Content areas 1 and 2 of Visual Studies mainly reference the canon of art history. The student must choose one section of focus within content area 1, Europe and the wider world and one section of focus within content area 2, Ireland and its place in the wider world. For the written component, these must be studied using all the elements of the Visual Studies Framework. This will support students when learning in-depth about examples of art and artists. Students should be able to, analyse, discuss and decode the work studied from these two content areas. Content Area 3, Today's World, has been developed further in the next section as a support for teaching and learning.

It is important that students understand the thinking and rationale behind the recognised artists of the periods/movements from their chosen sections of focus. Students also need to understand any relevant contextual settings. This will help students to more fully appreciate the period and society in which the work was created and if, and how, it may have affected artists or artworks of a later movement. It is also important that students understand the wider range and types of work that were created during the periods/movements that they choose to study.

Students should be given opportunities to develop their ability to analyse artworks when examining the contemporary and historical examples of the art that they study. It is by carefully observing and describing examples of Visual Studies that students will be enabled to better identify connections, patterns and links within a single example or across several examples. Students will also be able to use this skill to analyse their own, or another’s work. They will also gain insight into how similar themes may be evidenced in other examples of art or through the work of several artists over different periods/movements. These can also be influential on the student’s own work.

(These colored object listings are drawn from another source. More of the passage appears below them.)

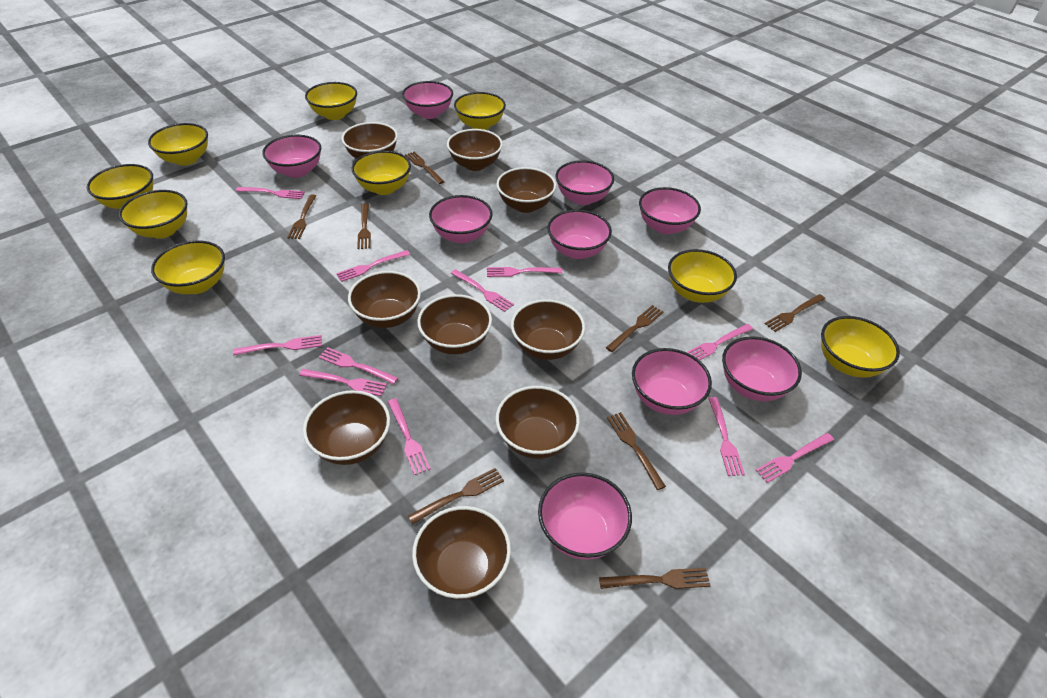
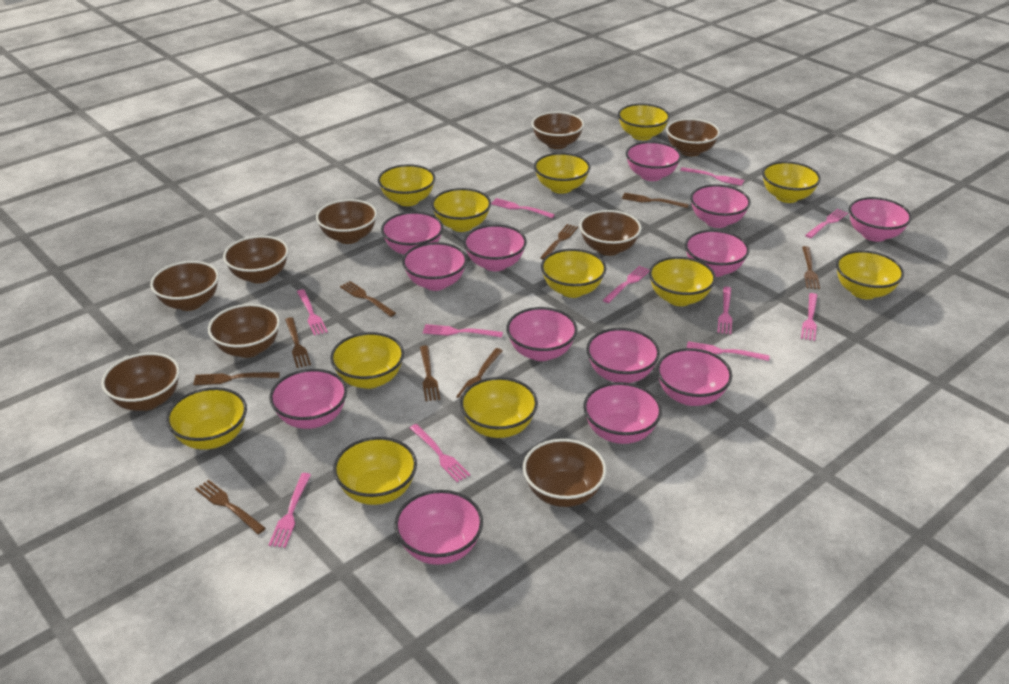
brown fork: 8 -> 9
pink bowl: 9 -> 13
yellow bowl: 9 -> 12

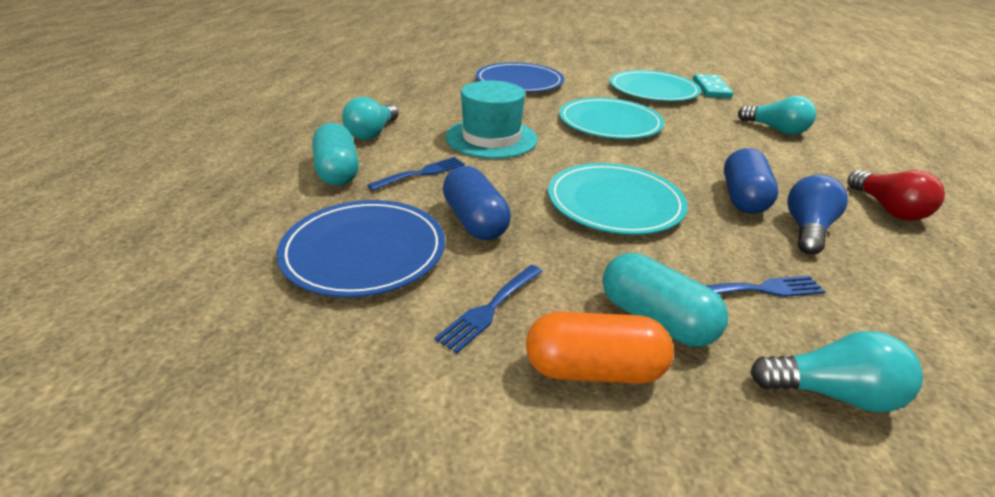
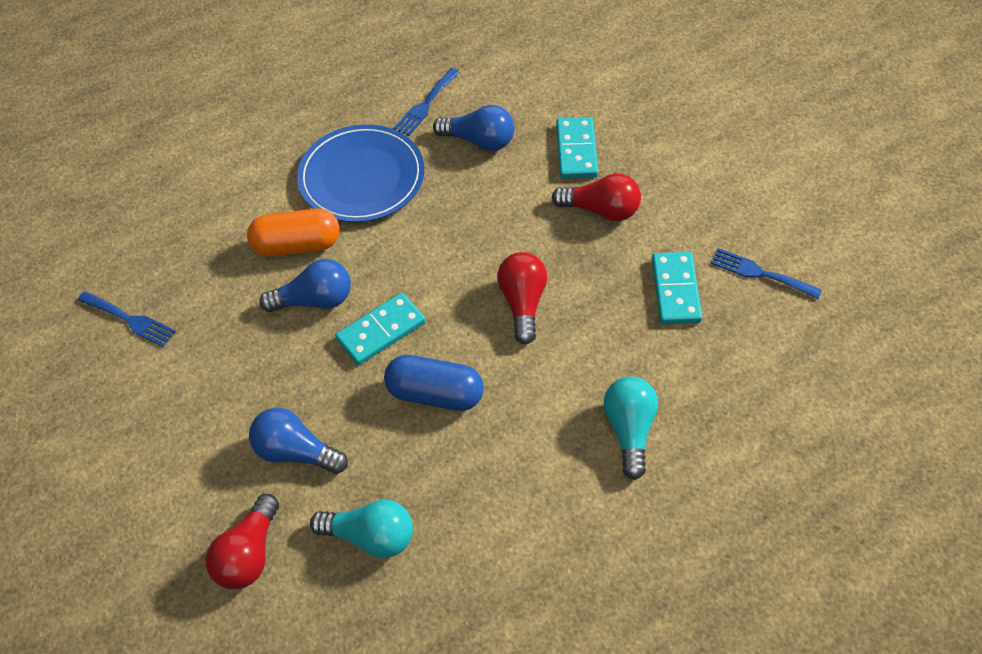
blue capsule: 2 -> 1
blue light bulb: 1 -> 3
blue plate: 2 -> 1
red light bulb: 1 -> 3
turquoise capsule: 2 -> 0
turquoise domino: 1 -> 3
turquoise hat: 1 -> 0
turquoise light bulb: 3 -> 2
turquoise plate: 3 -> 0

Art is predominantly an aesthetic experience. While mainly visual in nature it is built on the understanding that all work is developed through a combination of the use of the art elements and the design principles. Whether a drawn sketch, a realised painting or sculpture, an animation, a piece of video or performance art, the artist has considered the use of these elements and principles in their work. It is important that students understand this and learn how it affects the artists’ intent.

As art and artists’ processes have developed over time, from the very first representations of our world in cave paintings to the latest fully immersive virtual worlds, the choice of media has been important. It is how the artist creates and communicates. Within the field of Visual Studies, students will learn about the different media that contemporary/modern and historical artists have used, and how it affected the art of their time and reflected the society and period they lived in. Students will learn that the choice of media in creating work can be very important for an artist and will also understand how this relates to choices they make for their own work.

In learning about the inventions and innovations that have enabled societies to develop, students will gain an understanding how these have also been used by artists as inspiration, or in the creation of new materials through which they can better express their ideas.

We live in a globalised world and it is important that students learn not only about Irish artwork but also that of Europe and the wider world. The art market too exerts an influence on the art world in general and students should take this into account when they are looking at examples of artworks.